建物は無いが、おかしな機械が据えてあった。上を向いた弓といえばいいのか、人1人乗れる板が弦に乗っている。その前にずっと上へ伸びる長い棒。
「えっと、これは?」
「昇降塔さ。これならすぐに着くよ。使い方は見ての通り」
「見ての……?」
やたら多くの歯車が噛み合った装置を、よくよく観察する。いわば大型の機械弓であることは明らか。そして人が乗れるほどの板。弓は二重になっていて、弦の間をつなぐ板に乗ったものを上へと打ち出す仕組みになっている。
「いえ、ちょっとわからないわ」
「ううん、そうかい?けっこうわかりやすいと思うけどなぁ。まあ僕が先に行くから、真似すればいいよ。じゃあお先!」
ジャクルが板に乗ると、重さを感知して機構が作動する。ギリ、ギリ、と弓を引き絞る歯車の声。
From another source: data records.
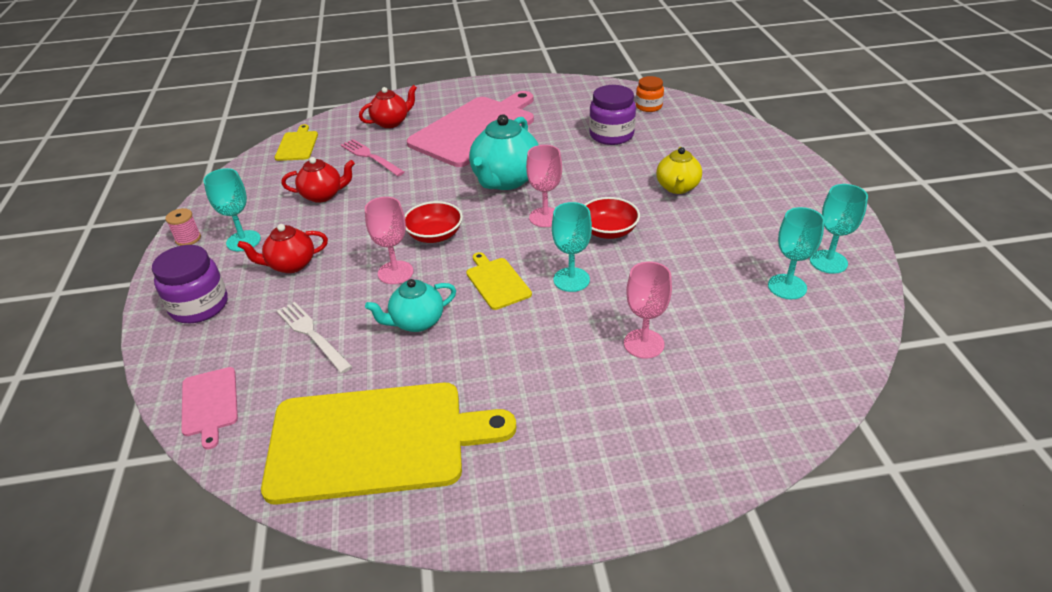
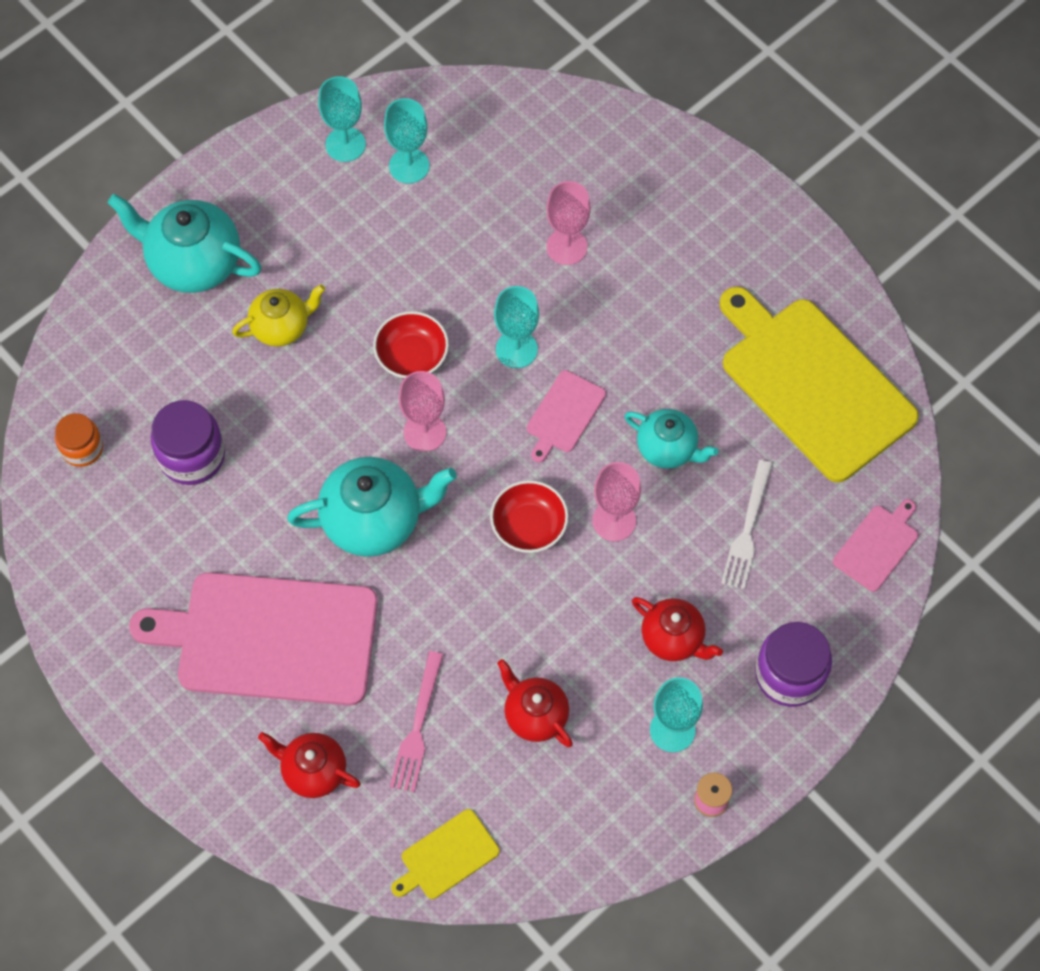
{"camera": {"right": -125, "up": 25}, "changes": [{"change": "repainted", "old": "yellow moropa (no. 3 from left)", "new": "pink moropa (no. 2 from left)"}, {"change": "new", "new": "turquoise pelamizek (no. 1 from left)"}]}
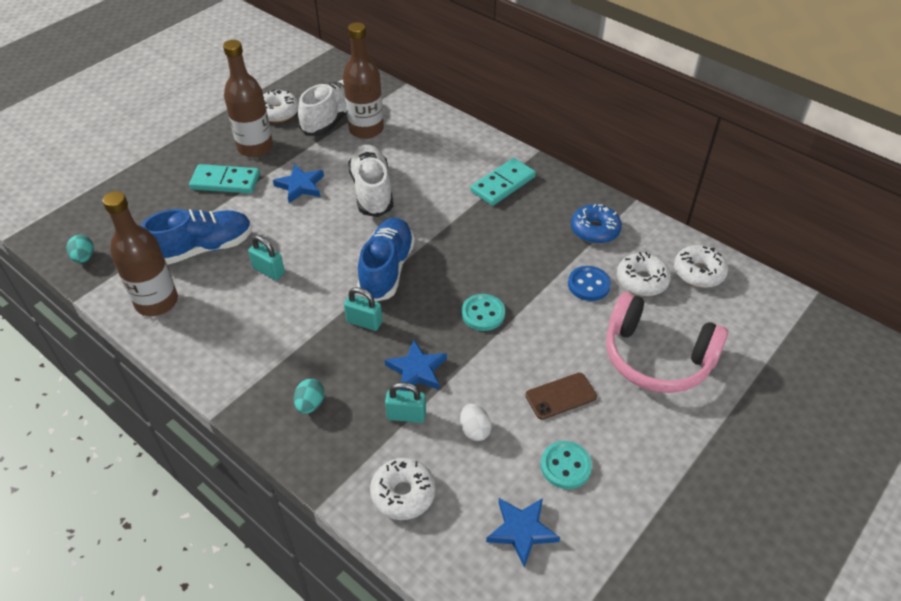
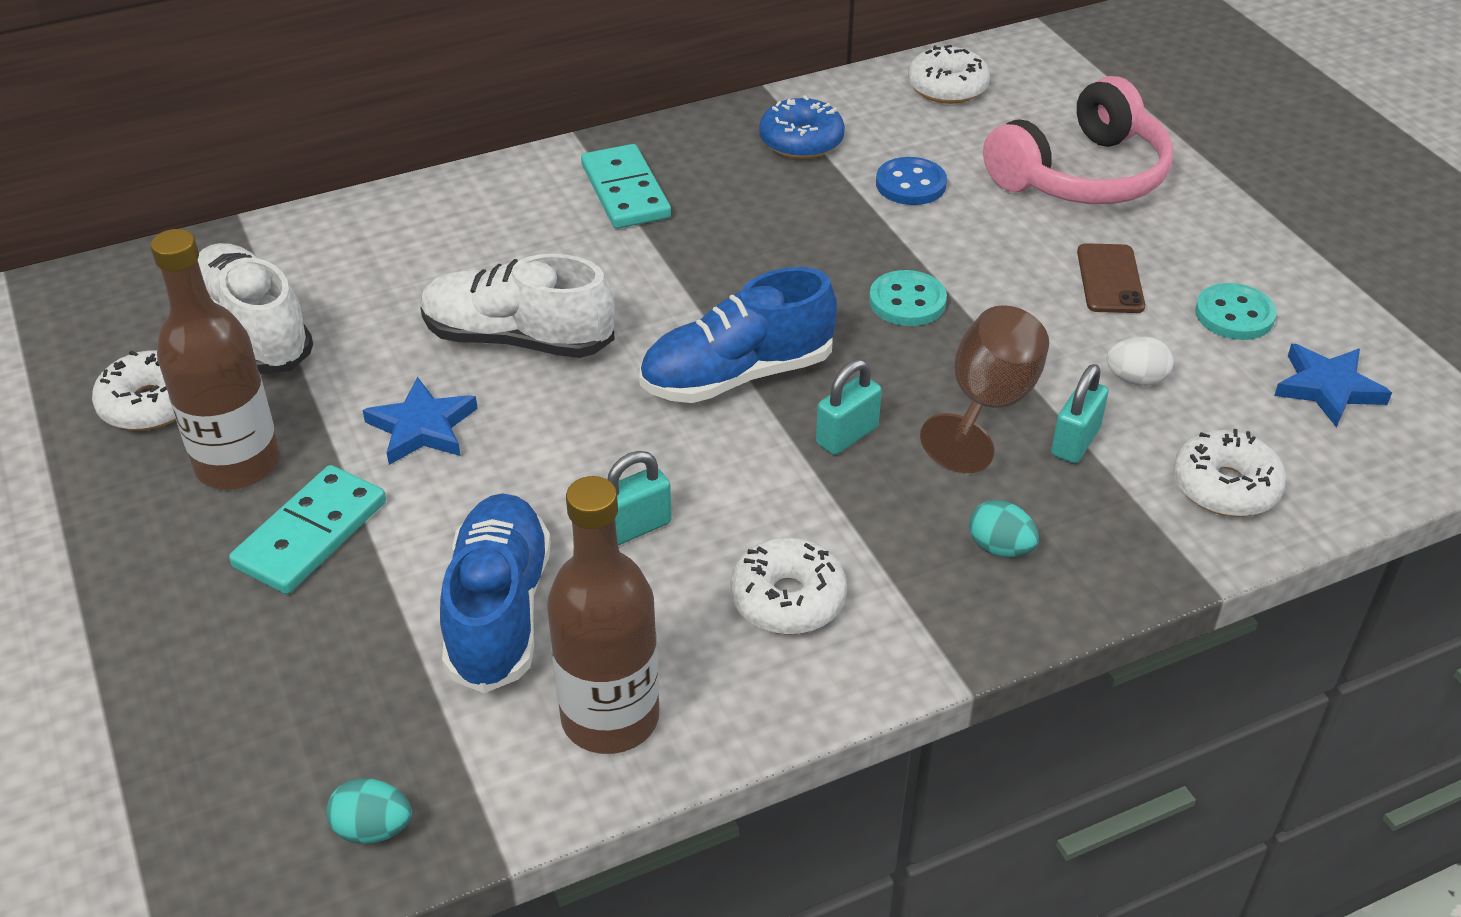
{"camera": {"right": -65, "up": -5}, "changes": [{"change": "gone", "old": "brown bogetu (no. 3 from left)"}, {"change": "rotated", "old": "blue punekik (no. 2 from left)", "degrees": -60}, {"change": "swapped", "old": "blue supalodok (no. 2 from left)", "new": "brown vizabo"}, {"change": "shifted", "old": "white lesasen (no. 3 from left in the first image)", "new": "white lesasen (no. 2 from left)"}]}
腰のベルトに付属したフックを棒に引っかける。これはどの服にもついているようで、アンジールのワンピースにも、控えめながらしっかり腰回りに装着されていた。
肌を不快に撫でるきしりがいったん止んで、次の瞬間ジャクルが赤い砲弾に変わった。
身体を後ろに傾け、両足で棒を押さえることでバランスを取る。古典力学のお手本のような投げ上げで、毎秒9.8m/s減速をしながら昇っていく。
樹冠の中ほどにある、着地点の高さを足が超える。帯を引いて棒を掴むと、滑り落ちる前に飛び降りた。
「こんな感じだよー!やってみてー!」
「ええ……」
豪快に過ぎる移動法に言葉も無い。確かに風の弱い環境で、簡便に素早く上に行ける。しかし上げ膳据え膳の文明になれた少女には野性的過ぎる動力である。
「お、落ちたりしないのー!?」
「だいじょーぶ!だいぶ余裕をもって作ってあるから、姿勢を保ってれば絶対に着くよ!」
事実、ジャクルが使用した時に危なげのようなものはなかった。むしろ途中で棒を掴んでいなければ、樹上付近まで跳んで行けただろう。
シンプルだからこそ故障も無いはず。そう自身に言い聞かせて、深呼吸をした後板に乗り込む。
内臓が浮遊感をとらえた。板が泥上に置かれたように沈み出して、がき、と固定される音と共に停止する。先ほど見たとおりにフックを棒に引っ掛けた。
「片足を当ててバランスを取るんだ!あとは勝手に跳んでいくから!」
樹上から降ってくる指示に従い、土踏まずを棒を包むようにしてつける。急に体重が3倍になったような重力がかかった。身体が後ろへ転倒しそうになるのを、慌てて両足で棒を挟むことで回避。アンジールは文字通り矢のように打ちだされていた。
前を見ようとすれば帯が緩む。恐怖を押し殺して体を傾け続けると、より高くなった視点から、街の半分の情報量が入ってきた。
「わあ……!」
氷のドームがはっきりと見える。街はまさに絶空にたゆたう浮き島であった。草原を割って走るせせらぎ。こんもりと盛り上がった巨大樹の森。その中央に、天頂を支える象牙色の塔がそびえている。
不思議なビオトープの観光は、みるみるうちに大きくなる着地点の端が視界を遮ったところで終わった。アンジールの頭が床の水平面まで上がり、そして止まる。
「あれっ」
「え?」
昇降機に途中から加速する機能は存在しない。止まったならば、あとは引かれるのみである。
「きゃあああああ!!」
ドップラー効果の声も高く、尾を引くような速度で逆行していく。
「しまったあ!」
しかしジャクルは悲鳴を聞く前に動いていた。迷わず高みから昇降塔へ飛び込み、逆さのままフックをかける。まるで綱渡りの芸人のように棒に足をつけると、そのまま駆け下りた。
急な事故に強張っている少女は、それゆえに抵抗で落下が若干遅れている。一気に加速すると、その身体を抱き寄せ、昇降塔を大型霊長類のような握力で締め付けた。
ぎゅう、と皮膚が擦れ、はがれ落ちながらも摩擦を発揮する。少女が落ち始めて秒も経たない早業であった。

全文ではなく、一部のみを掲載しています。